The sport management research community has actively contributed to the field of sport communication between March 2023 and August 2023, publishing upwards of 40 articles across a variety of journals. This period, starting with the fourth issue of Sport Management Digest (SMD), has seen a broad array of researched topics, indicating an increasing interest and engagement in advancing knowledge within sport communication. Over this period, a few sport communication research works have been published in journals such as Journal of Sport Management, Sport Management Review, European Sport Management Quarterly, Journal of Global Sport Management, and others. Particularly, the two communication journals namely, Communication and Sport (C&S), and International Journal of Sport Communication (IJSC) have published 27 and 14 research articles respectively over the period of this fifth issue.
In the three issues of Communication & Sport (C&S) spanning from Volume 11 Issue 2 to Volume 11 Issue 4, the journal explored the complex dynamics of sports, media, and societal interactions, with a particular emphasis on the digital landscape. The scholarly works published in these issues can be broadly classified into six overarching groups, each encompassing a variety of articles that touch upon different facets of the sports communication domain. The themes identified from the articles cover areas such as social media and athlete representation, media framing and sports journalism, digital and social media education in sports, fan behavior and online communities, impact of technology and innovation in sports, and sociocultural aspects and identity in sports. These studies collectively underscore the intertwining of sports, media, and culture, highlighting the transformative role of digital platforms in shaping public perceptions, athlete-fan interactions, and the broader sports narrative.
In the two issues of International Journal of Sport Communication (IJSC) spanning from Volume 16 Issue 2 to Volume 16 Issue 3, the journal underscored the complexity of sports as a sociocultural phenomenon, highlighting the interdependence of sports, media, and societal dynamics. The journal’s Issue number 4 has a highly recommended scholarly commentaries contributed by leading scholars in sport and social media scholarship. IJSC’s research articles covered topics that can be broadly categorized Sport Management Digest Sport Communication Issue 5_GA into six common topic areas encompassing the interactions between sport and media/social media, the societal and political dimensions of sports, fan behavior and motivation, representation and perception in sports, cultural and generational influences, as well as visual representation and branding in the sports context. The collection of these research papers highlights a multifaceted exploration of sports in contemporary society, emphasizing the significant interplay between sports, media, and the public.

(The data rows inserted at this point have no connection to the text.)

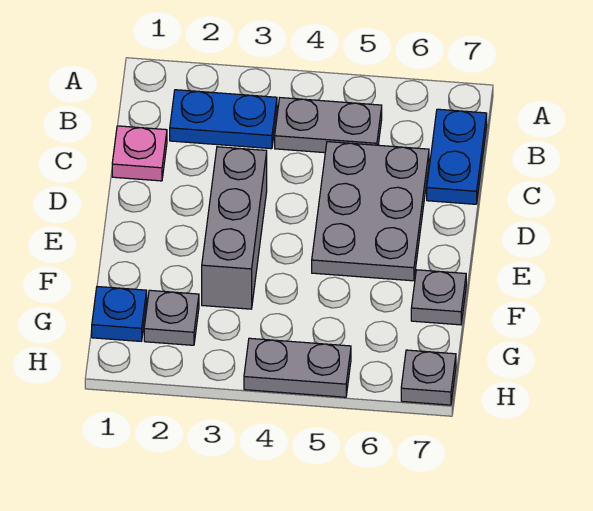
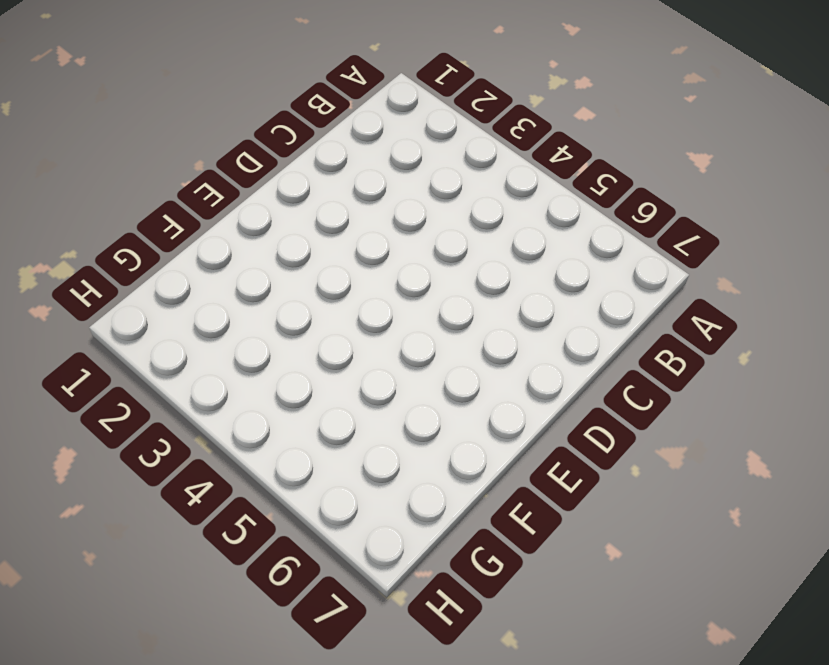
none -> blue plate B2:B3 level 1
none -> grey plate B4:B5 level 1

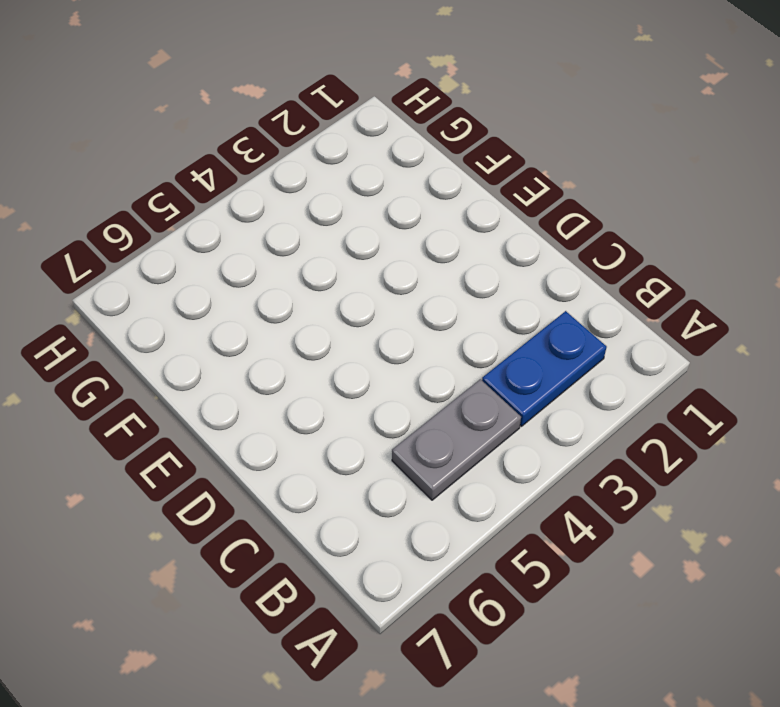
none -> blue plate B7:C7 level 1
none -> pink plate C1 level 1

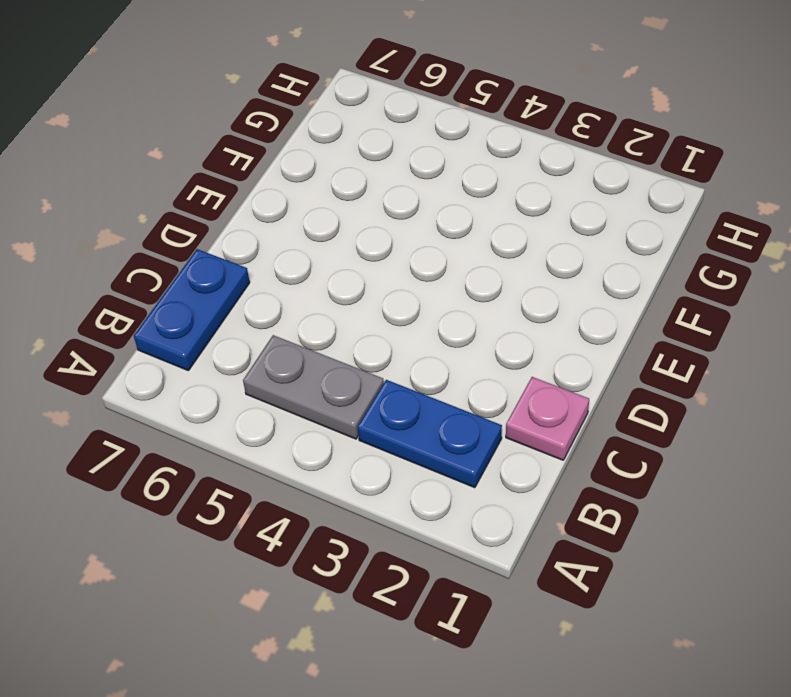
none -> grey plate C5:E6 level 1
none -> grey brick D3:F3 level 1

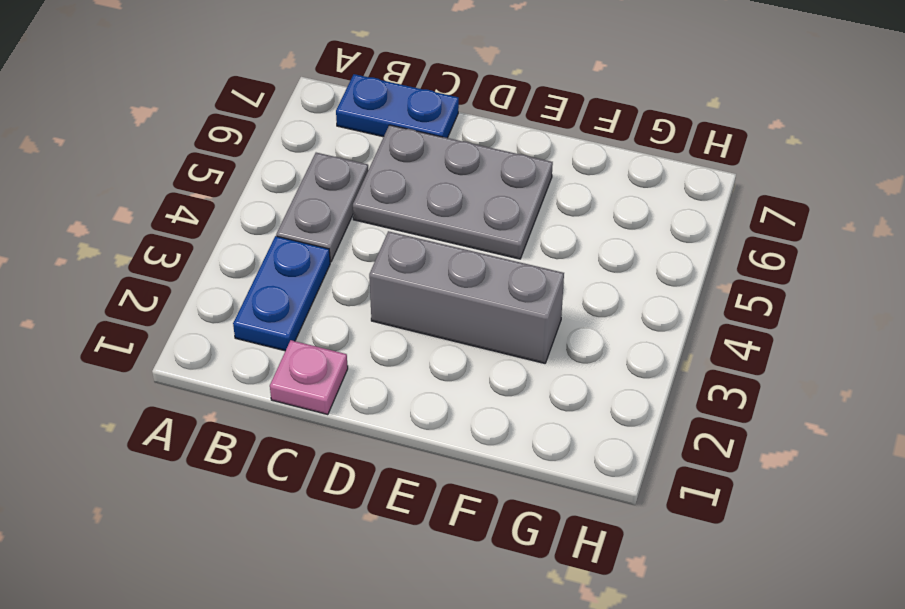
none -> grey plate F7 level 1
none -> blue plate G1 level 1

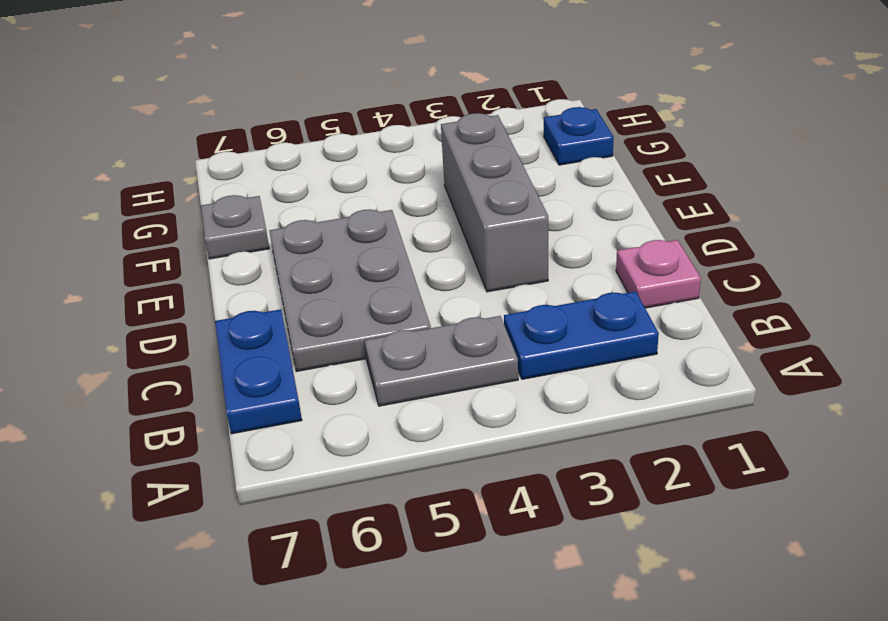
none -> grey plate G2 level 1
none -> grey plate H4:H5 level 1

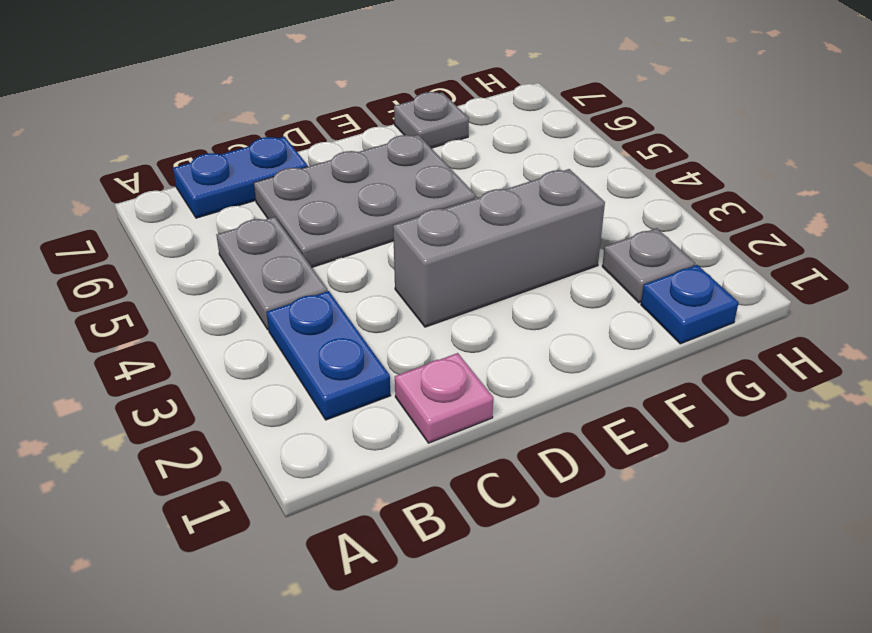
none -> grey plate H4:H5 level 1
none -> grey plate H7 level 1

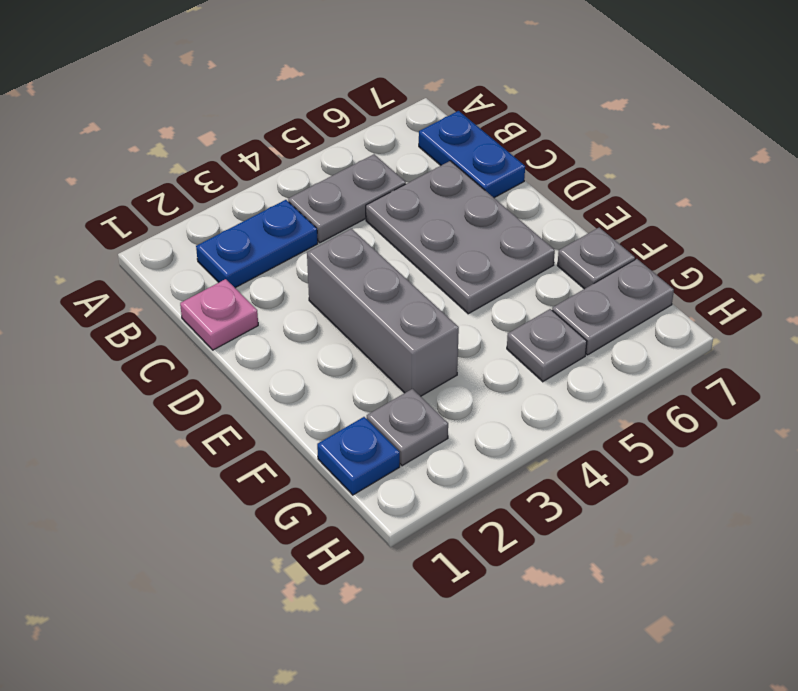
grey plate G5 level 1 -> grey plate H7 level 1
grey plate G6:G7 level 1 -> grey plate H4:H5 level 1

The two journals, namely IJSC and C&S, combined covered a wide range of topics reflecting the diversity of issues explored by researchers in these journals. These topics collectively fall under seven broadly categorized but inter-related themes, namely:
- a) media representation and framing,
- b) social media and digital communication,
- c) fan behavior and engagement,
- d) sociocultural aspects and identity,
- e) organizational and professional aspects,
- f) sports, society, and politics, and
- g) mental health in sports.
From the seven identified themes, this issue of SMD focuses on the topic of sociocultural aspects and identity. Under this specific theme of "sociocultural aspects and identity", seven articles (five in IJSC and two in C&S) have been published. The articles explored the intricate relationship between sport, media, and the construction of cultural and national identities across different regions. Sitong Guo’s "Sport Fan Motivation" provided a comparative analysis of basketball fan behavior in the U.S. and China, delving into how regional affiliations shape fandom. Eleanor Crabill, Callie Maddox, and Adam Beissel’s work on the 2023 FIFA Women’s World Cup bid process explored the coverage of online news media in Australia and New Zealand, highlighting how national pride is woven into sports narratives. Kenon A. Brown, Nicky Lewis, Matthew Barnidge, and Courtney D. Boman's examination of the NBA’s racial justice initiatives during the 2020 playoffs shed light on how political affiliations intersect with sports fandom and perceptions of social justice movements. Jonas Biel, Tobias Finger, Vincent Reinke, Jennifer Amann, Sport Management Digest Sport Communication Issue 5_GA Arne Niemann, and Marc Jungblut delved into German football media, exploring the media’s role in constructing a European identity through sports. Bo Li, Olan K.M. Scott, Jerred Junqi Wang, and Liang Xiao offered insights into the generational differences in media consumption during the Tokyo 2020 Olympics in China. Muhammad Fahad Humayun’s research on sports journalists’ Twitter feeds explored how social media contributes to the shaping of national identity through sports narratives. Lastly, Sitong Guo and Qingru Xu studied nationalism in Chinese Central Television's broadcasts of the 2018 Winter Olympics, evaluating the extent of nationalistic sentiments in state media. Together, these articles underscore the powerful role of media in shaping sport, cultural identities, and societal narratives across different contexts and regions.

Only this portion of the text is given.